4. Eine blasse Wäscherin

The waxen laundress

Washes her pale load in the night

Her bare arms, silvery white,

Plunges it deep in the current.

It is a deep current, a high-tide of interpretive possibility, that Schoenberg invites us to in Pierrot lunaire. I was reading Jonathan Dunsby’s brief comments about the “pallid laudrymaid” (from his 1992 Cambridge Guide), which, despite the concision, introduce important points. For example, people in German musical circles in the 1910s likely would have seen the opening of the movement as an example of Klangfarbenmelodie (sound-color melody), because the flute, clarinet, and violin don’t follow the voice-leading that the part-writing seems to demand. Look at m. 2 below, where the three sonorities share a common tone, B, which Schoenberg gives to each instrument in turn, so that if you train your ears on the B, your experience will be one of shifting instrumental color. For the rest of his commentary – it is brief! – Dunsby explains that Schoenberg would probably have heard “Eine blasse Wäscherin” as tonal, cadencing in G minor, that stable sonority (with an added ninth, A) repeated four times in the closing bars.[1]

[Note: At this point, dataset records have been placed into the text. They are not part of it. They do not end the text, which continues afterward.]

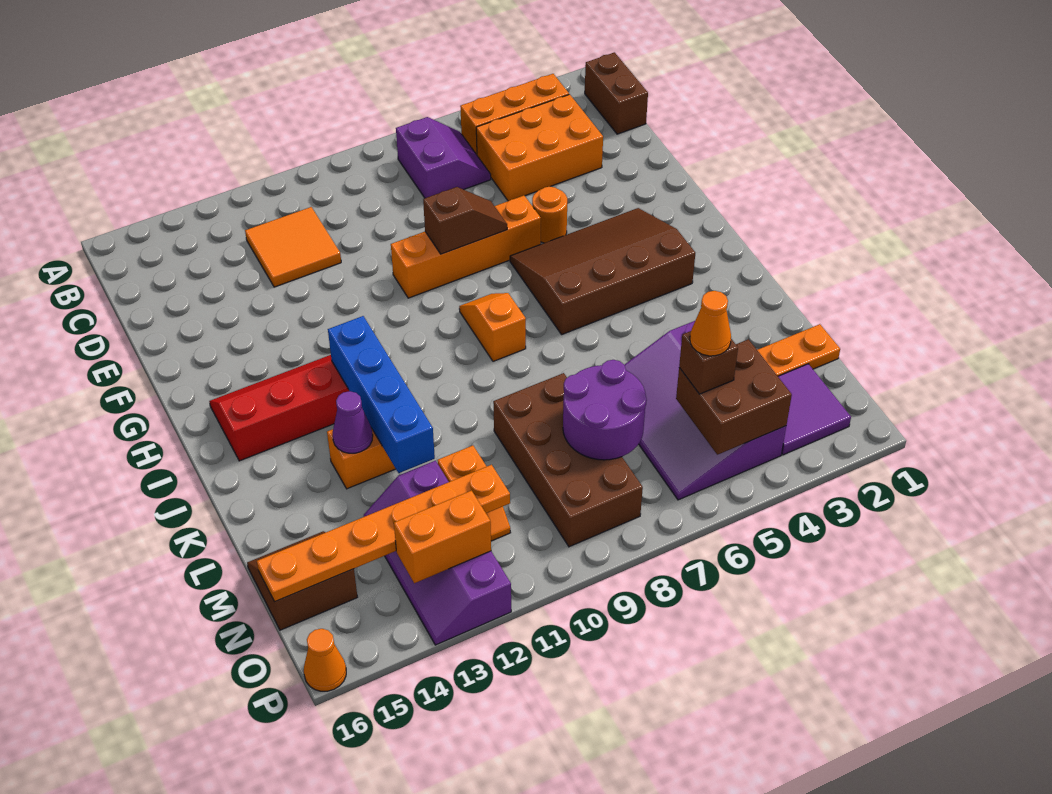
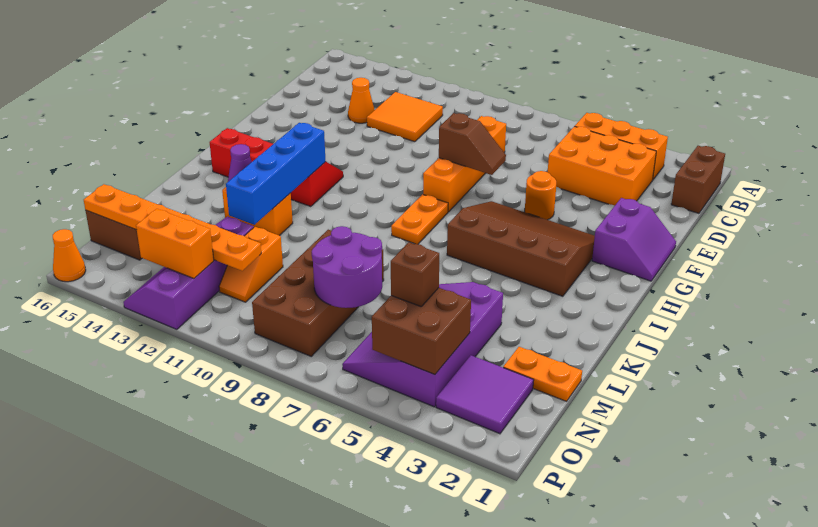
purple slope B6:C7 level 1 top 7 -> purple slope F1:G2 level 1 top 2
orange brick F6:F9 level 1 -> orange brick D8:G8 level 1
orange slope H8:I8 level 1 top I -> orange plate H8:I8 level 1
orange cone N5 level 4 -> orange cone D13 level 1

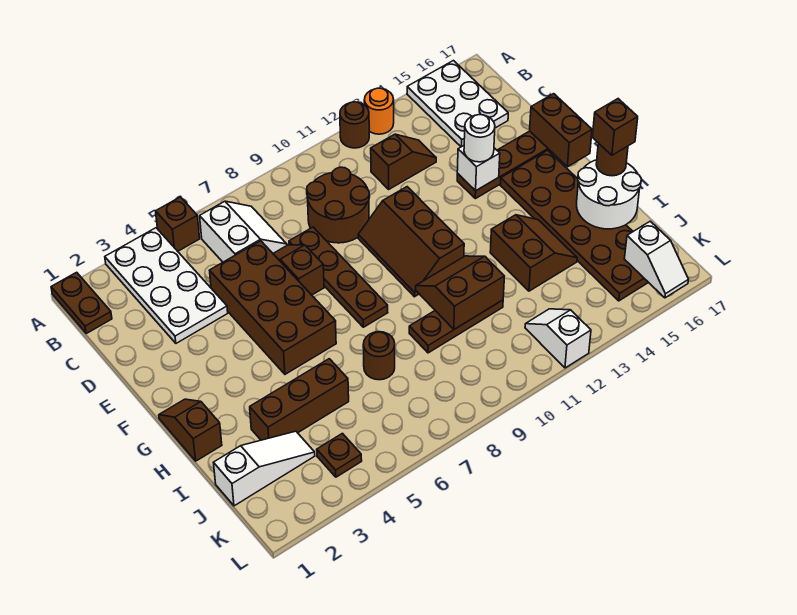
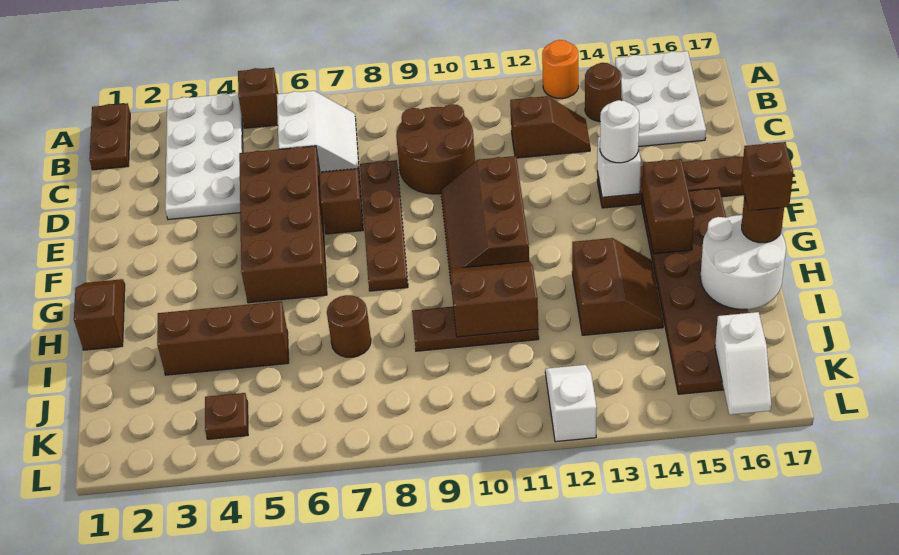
brown round brick A12 level 1 -> brown round brick B14 level 1
brown brick E17:F17 level 2 -> brown brick F15:G15 level 2
white slope J1:J3 level 1 top 1 -> none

Klangfarbenmelodie in the shift of B from flute to violin to clarinet, “Eine blasse Wäscherin,” mm. 1-3.

The question of when and how tonality is or isn’t present in Schoenberg is significant, of course, but 110 years after Pierrot was written, other thoughts top my list. One has to do with instrumentation. This is the first movement without piano, and it’s the first that lands us in a natural environment – in and around a river, as the laundress washes her bleiche Tücher (bleached towels? faded linens?). Schoenberg’s gone pastoral, aligning what Dunsby called a clear example of Klangfarbenmelodie with the old historical mode of using wind instruments to call to mind the countryside. But this is not a rustic dance or a mock-pastoral mode – nary a trace of rib-pokery in this movement. Instead, its opening hints at a chorale, reverential. The effect is very different, but it reminds me of the opening of the third movement of Shostakovich’s Seventh Symphony. Nature is holy here, or something is.

That something brings me back to the narrative dogging Pierrot’s steps, the promise of a tale told, where what appear distractions are actually essential elements of its unfolding. I’m thinking about how “Colombine” and “Der Dandy” work together – lovestruck and lovelorn – and how “Eine blasse Wäscherin,” which might seem like it comes from outer space and does indeed shift us to the outer space of a rural reality, both begins and prefigures a new focus on an older feminine presence, eventually revealed as a mother. Mary, moon mother; Pierrot as Christ-like martyr. Is she there with her holy chords, washing the funeral wrappings, adumbrating Pierrot’s beheading in No. 13? What shift has taken place in Pierrot’s mind that he has stopped thinking of Colombine and started thinking of that crouched figure, laboring over rags in the dark?

die saufte Magd des Himmels?

[1] Jonathan Dunsby, Schoenberg: Pierrot lunaire (Cambridge: Cambridge University Press, 1992): 37-40.